══ Exercise material

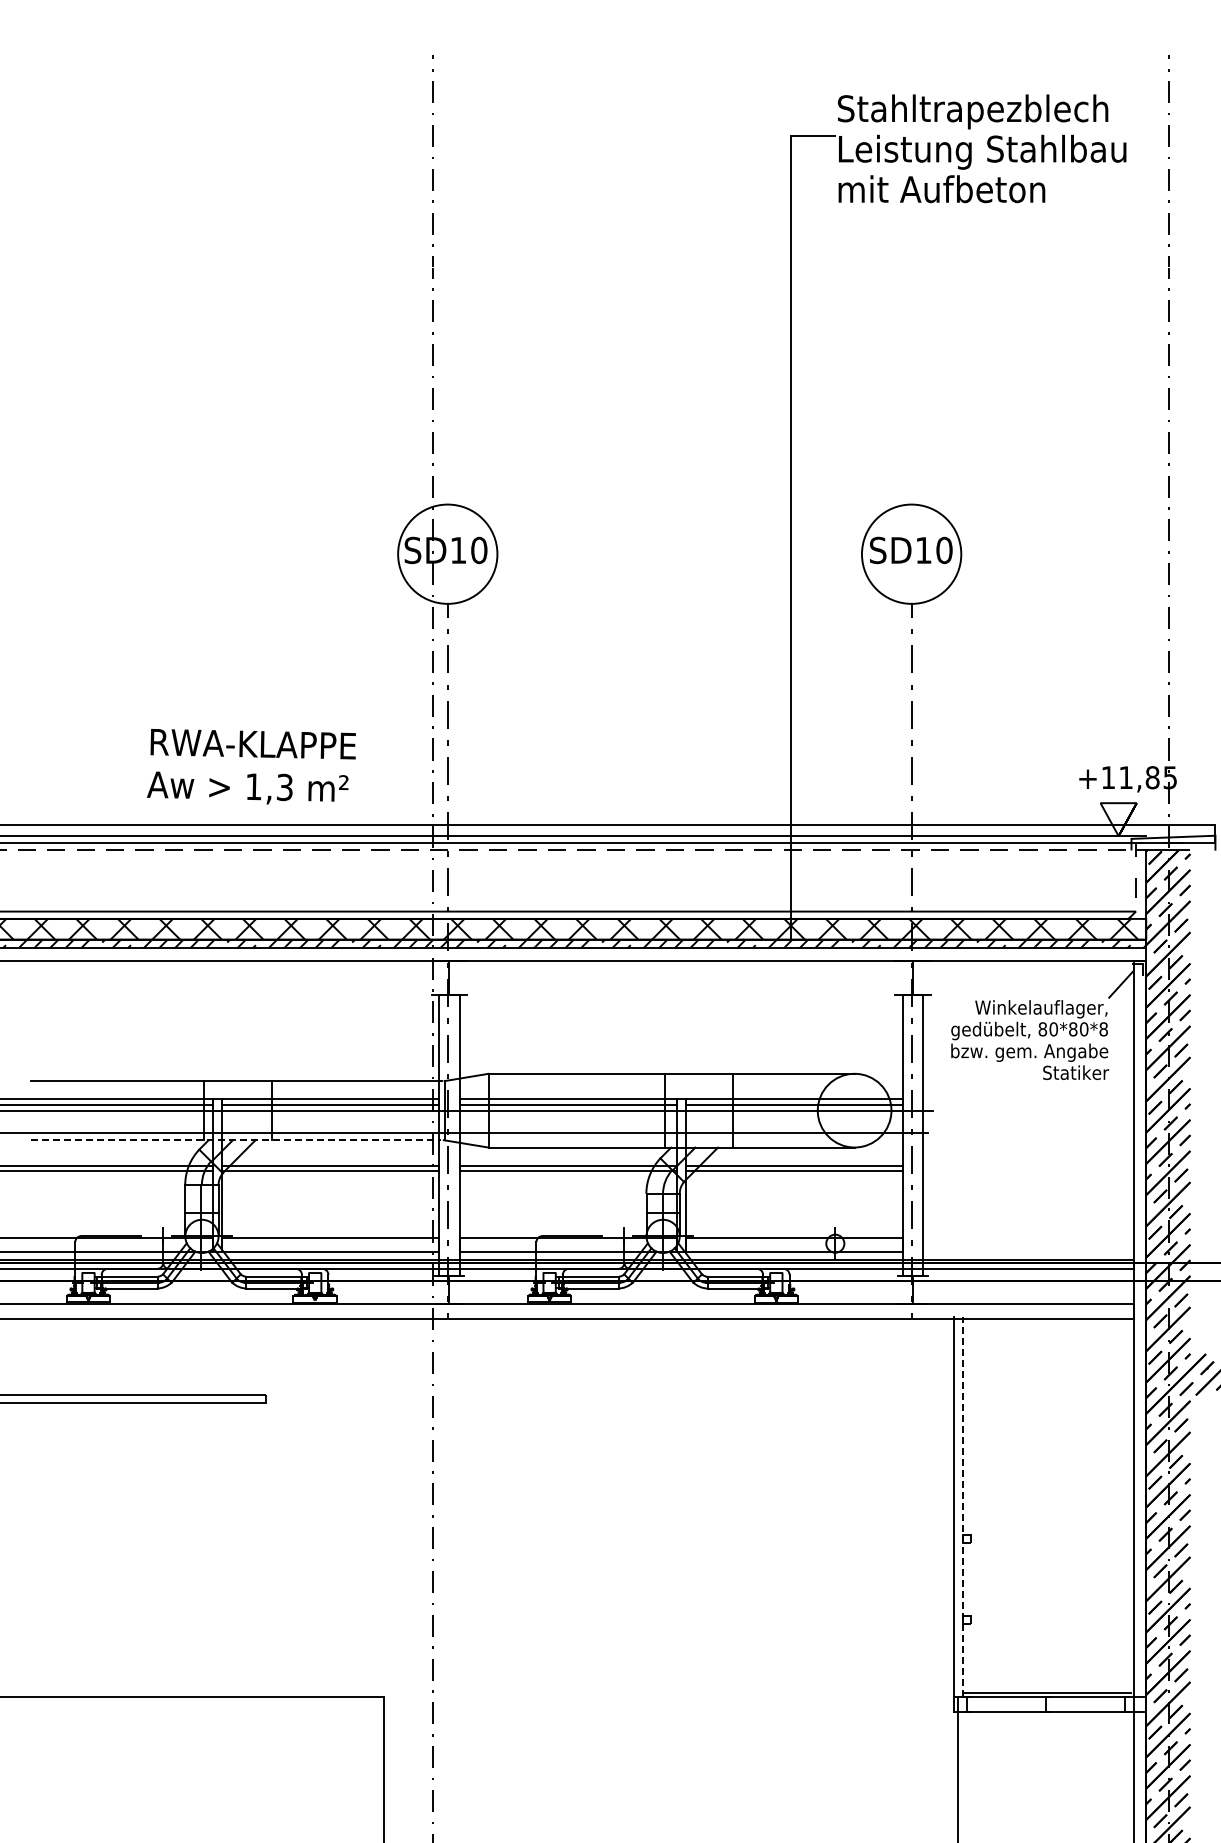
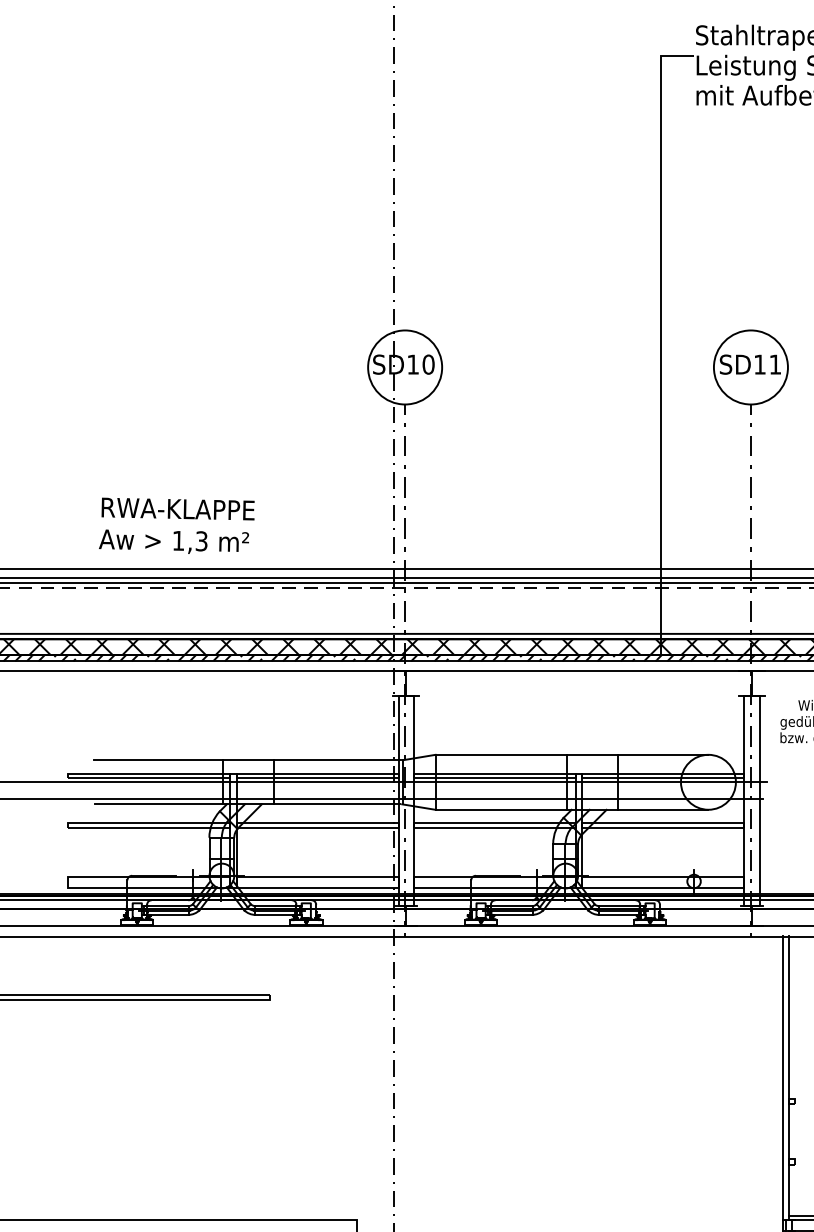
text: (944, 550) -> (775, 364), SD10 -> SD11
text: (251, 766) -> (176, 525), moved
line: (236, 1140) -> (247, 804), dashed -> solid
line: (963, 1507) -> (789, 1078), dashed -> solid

════
══ Exercise material

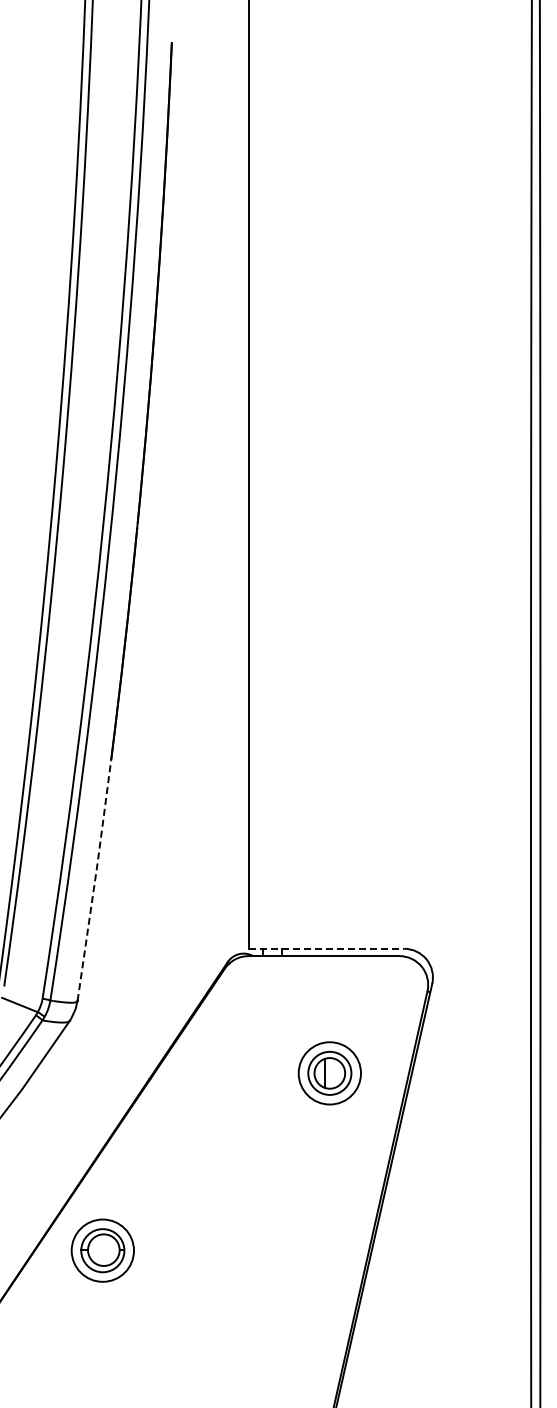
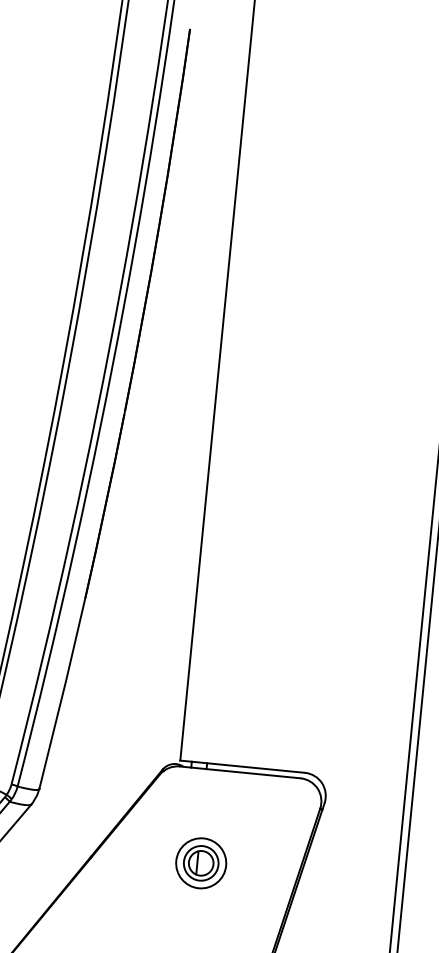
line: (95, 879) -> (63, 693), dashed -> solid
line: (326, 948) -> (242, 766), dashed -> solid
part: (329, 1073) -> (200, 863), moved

════
══ Exercise material

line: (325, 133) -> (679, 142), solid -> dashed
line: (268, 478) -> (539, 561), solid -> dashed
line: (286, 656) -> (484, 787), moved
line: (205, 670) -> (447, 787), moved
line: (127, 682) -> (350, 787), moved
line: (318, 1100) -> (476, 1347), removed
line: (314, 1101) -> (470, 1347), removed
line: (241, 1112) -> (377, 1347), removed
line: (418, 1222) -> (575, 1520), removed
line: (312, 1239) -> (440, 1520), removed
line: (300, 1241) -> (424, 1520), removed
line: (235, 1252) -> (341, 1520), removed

════

● Problem to solve: Across the records above, count the lines holding "dashed" and write down only that count.

● Output below: 6